Article Preview
TopIntroduction
In current society, robots play an increasingly important role in our daily life, and their application scope and research fields are also expanding and developing (Fong et al., 2003). In recent years, deep learning technology has taken an important position in robotics research (Janiesch et al., 2021); indeed, its rise has brought new hope to robotics research. Deep learning is a neural network-based approach that enables machines to better process and analyze data, giving robots stronger perception and decision-making capabilities that enable them to better adapt to different environments and tasks. In the field of robotics research, deep learning has been widely used to improve the performance of robots (Heo et al., 2019). In particular, convolutional visual perception (Ran et al., 2021) and prediction models (Dasari, Erbert et al., 2019) have become one of the focal points of research. These models can effectively use convolutional neural networks (CNNs) to extract key information about the environment from sensor data, including object detection, motion estimation, and environment modeling, which are crucial for robot motion planning and provide valuable information input. The continuous development and innovation in robotics have enabled them to tackle challenges and tasks in a variety of different fields. Whether automating manufacturing on industrial production lines, performing precise operations in medical surgeries, or even performing missions to explore uncharted territories in space exploration (Biswal & Mohanty, 2021), robots play a key role and have become an integral part of modern society.

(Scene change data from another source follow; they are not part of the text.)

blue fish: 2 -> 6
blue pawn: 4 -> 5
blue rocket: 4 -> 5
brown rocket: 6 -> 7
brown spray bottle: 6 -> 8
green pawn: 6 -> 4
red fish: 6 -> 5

However, as robots continue to expand in various application areas, a series of challenges and problems have emerged. These problems include, but are not limited to, how to enable robots to better perceive and understand their surroundings (Rubio et al., 2019), how to make intelligent decisions in complex and unknown situations (Herrera-Viedma et al., 2020), and how to achieve more natural human-robot interaction (Andronas et al., 2021). In addressing these challenges, existing studies still have some limitations, although computer models such as deep learning have made some progress in relevant aspects. These limitations include the real-time requirements for motion planning (Castillo-Lopez et al., 2020), the realism requirements for environment sensing data (Martinez-Gonzalez et al., 2020), and the requirements for target detection and tracking accuracy (Wu et al., 2022). Therefore, the field of robotics still requires continuous research and innovation to meet the growing demands and overcome these challenges, to promote a greater role for robots in various fields, and to ensure that they are able to safely and efficiently interact with human society.

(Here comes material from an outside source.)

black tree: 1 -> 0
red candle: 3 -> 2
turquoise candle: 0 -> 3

To overcome these shortcomings, we have devised the innovative MPC-WGAN-faster R-CNN network model. We strategically chose model predictive control (MPC), Wasserstein generative adversarial networks (WGAN), and faster region CNN (faster R-CNN) for their synergistic potential to significantly improve our models performance across various dimensions. We selected MPC for its exceptional precision in real-time trajectory planning and adaptability, which allows for the efficient forecasting and adjustment of robot actions in dynamic environments. Then, we integrated WGAN to refine the generation of realistic and synthetic visual data, thereby enhancing the model’s visual perception training processes, which enriches the robot’s interpretative capabilities. Finally, we adopted faster R-CNN because it ensures fast and reliable recognition of objects within the environment, providing essential information for nuanced motion planning.